Croatian mathematician

Mihalj Šilobod Bolšić (1 November 1724 – 4 April 1787) was a Croatian Roman Catholic priest, mathematician, writer, and musical theorist primarily known for writing the first Croatian arithmetics textbook Arithmetika Horvatzka (published in Zagreb, 1758).

==Biography==
Mihalj was born in Podgrađe Podokićko on 1 November 1724 as the son of Andrija Šilobod and Margareta Gunarić (Guunarich). He was baptised one day later at the local church as evidenced by an extract from the register of baptisms for Mihalj Šilobod, located at the parish in Podgrađe Podokićko.

Andrija Šilobod was then a prominent senior member of the Karlovac Military Generalate of the Slunj regiment. From 1735 to 1739, Andrija participated in military operations against the Turks, as was required by the Habsburg Kingdom of Croatia. Mihalj's brother, Ivan (Johan) Šilobod, was also a soldier in the Slunj infantry. Andrija and Ivan were awarded nobility by Queen Maria Theresa of Austria in 1758 for their military services in the Croatian Military Frontier in 1741.

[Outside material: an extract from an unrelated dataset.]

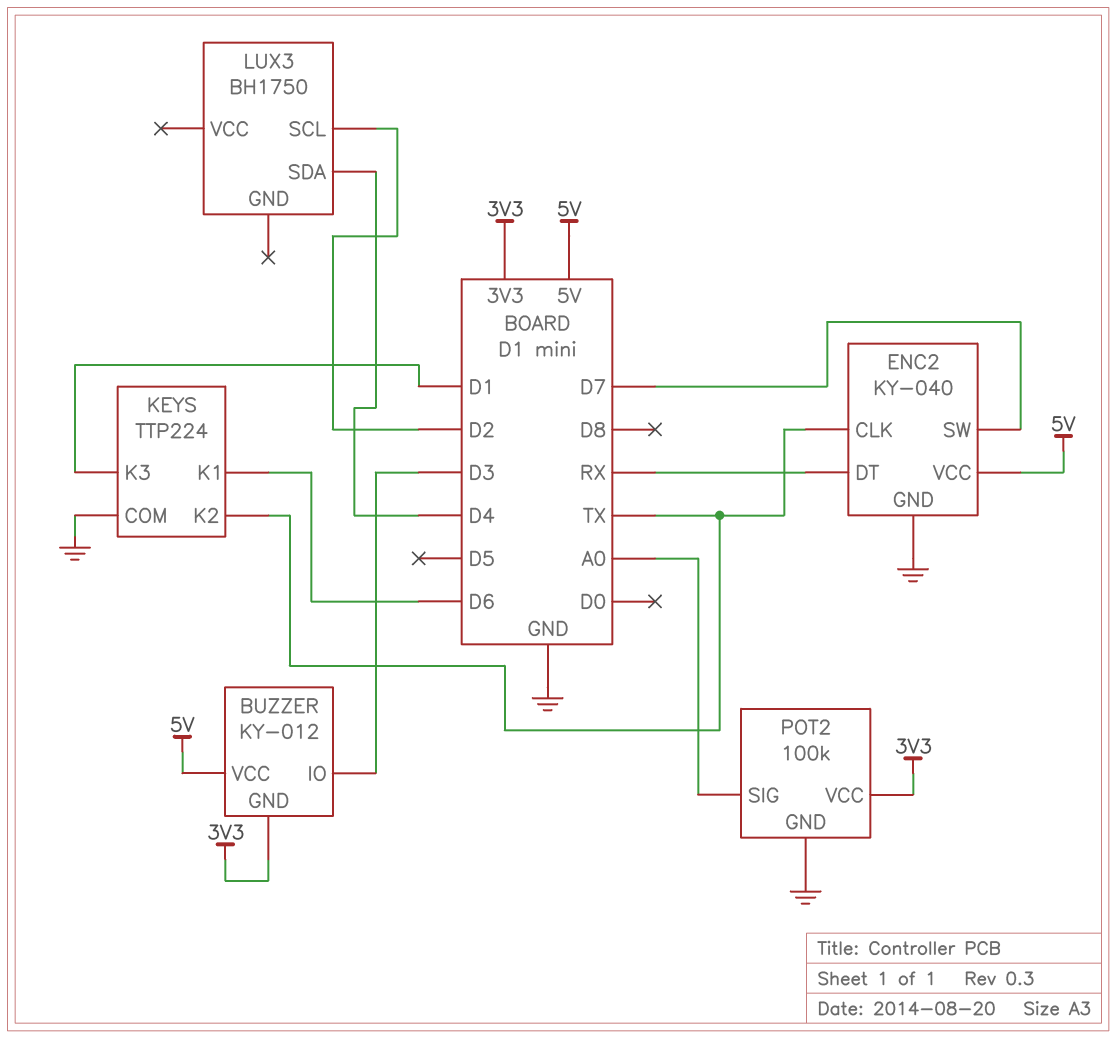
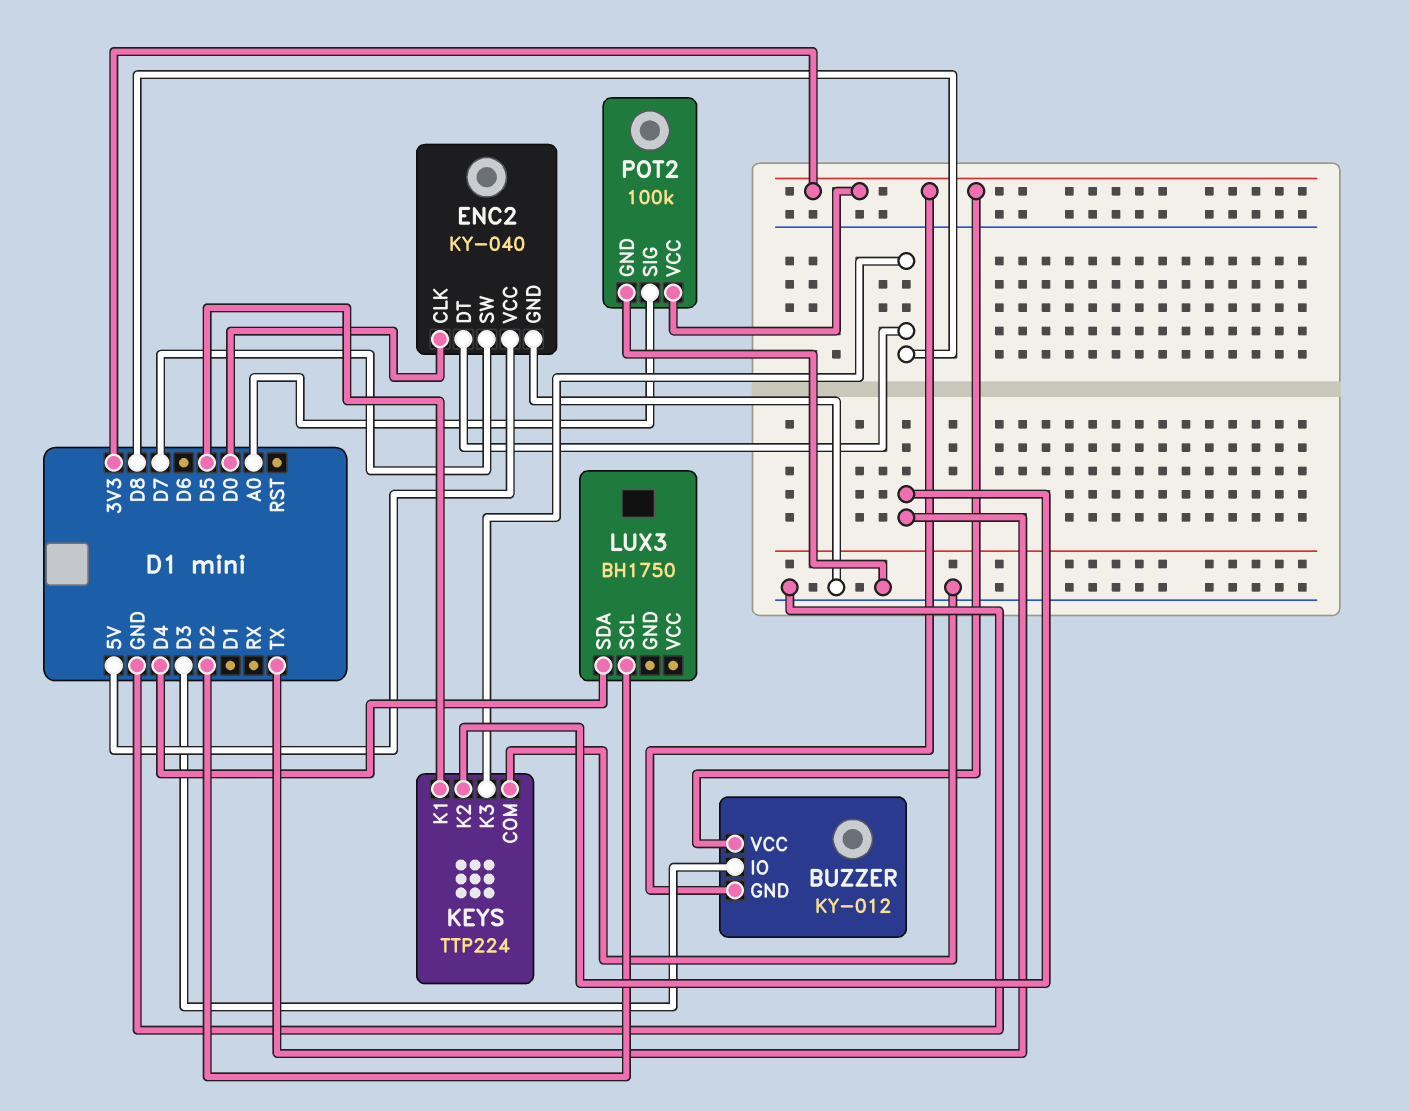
BUZZER pin VCC: 5V -> 3V3
ENC2 pin CLK: TX -> D0
ENC2 pin DT: RX -> D8
KEYS pin K1: D6 -> D5
KEYS pin K3: D1 -> D8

Šilobod Family Crest, awarded to Mihalj's father and brother by Queen Maria Theresa of Austria in 1758.

Mihalj was initially schooled at the Jesuit school in Samobor, Zagreb. Later, he studied philosophy at the University of Vienna and continued further education in theology at the University of Bologna. Once he finished university in 1747, he went to work as a chaplain in the towns of Tuhlje and Ivanec, in what is now Hrvatsko Zagorje. He pioneered literacy efforts for the low-income Croatian community in a number of parishes, making him a standout even in that very deprived region.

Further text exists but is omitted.